Koch-Martin: Gebäudetechnische Systeme sind kompliziert. Es reicht nicht, einfach einen Schrauber-Crashkurs absolviert zu haben. Das braucht jetzt Zeit. Allein der Beratungsbedarf ist in den letzten Monaten immens gestiegen. Das SHK-Handwerk wird überfordert. Von der Politik erwarten wir dringend die Vereinfachung von Beratungs- und Planungsgrundlagen, außerdem schnellere Genehmigungsverfahren bei Antragstellungen, eine Optimierung von Förderprogrammen, verlässliche Langfristplanung, den Abbau von regulatorischen Genehmigungshürden. Und dann muss die Politik unsere Expertise nutzen. Die Debatten um die GEG-Novelle zeigen ja, wie entscheidend es ist, dass das Fachhandwerk mit an den Verhandlungstisch geholt wird. Das organisierte Handwerk trägt maßgeblich zu einer Sicht auf das Machbare bei.

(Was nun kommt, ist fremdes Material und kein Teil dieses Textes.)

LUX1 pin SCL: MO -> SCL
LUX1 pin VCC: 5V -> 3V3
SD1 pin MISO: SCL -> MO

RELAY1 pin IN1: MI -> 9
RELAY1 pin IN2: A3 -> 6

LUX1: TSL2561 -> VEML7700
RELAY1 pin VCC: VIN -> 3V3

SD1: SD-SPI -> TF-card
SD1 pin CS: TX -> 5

SBZ: Die Energiewende erfordert auch einen intensiveren Gewerkedialog. Gerade mit Blick auf die gewerkeübergreifende Koordination sind noch viele Baustellen offen. In Berlin planen Sie jetzt die Errichtung einer „Klimawerkstatt“.

Koch-Martin: Wir sehen, wie verwoben die Klimatechnologien mittlerweile sind. Es sind komplexe Systeme, die eine enge Verzahnung der Gewerke erforderlich machen. Es bedarf Synergien, wir müssen ganze Auftragsarbeiten gemeinsam denken und voneinander lernen. Außerdem haben wir ein eklatantes Fachkräfteproblem. Berechnungen des Zentralverbandes SHK gehen von 60.000 fehlenden Monteuren nur in SHK aus. In den anderen Klimahandwerken ist es nicht besser. Aus Sicht der SHK-Innung bedarf es einer strukturierten Aktion aller Klimahandwerke. Einzelprojekte oder ein Nebeneinander von Plattformen und ständig neue Bündnisse für Ausbildung führen nicht zum Ziel. So entstand schon 2021 die Idee einer Klimawerkstatt: ein zentraler Bildungsort, der alle relevanten Handlungsfelder für die Berliner Energie- und Klimahandwerke bündelt und den notwendigen gewerkeübergreifenden Dialog aller an der Klimawende beteiligten Handwerke fördert.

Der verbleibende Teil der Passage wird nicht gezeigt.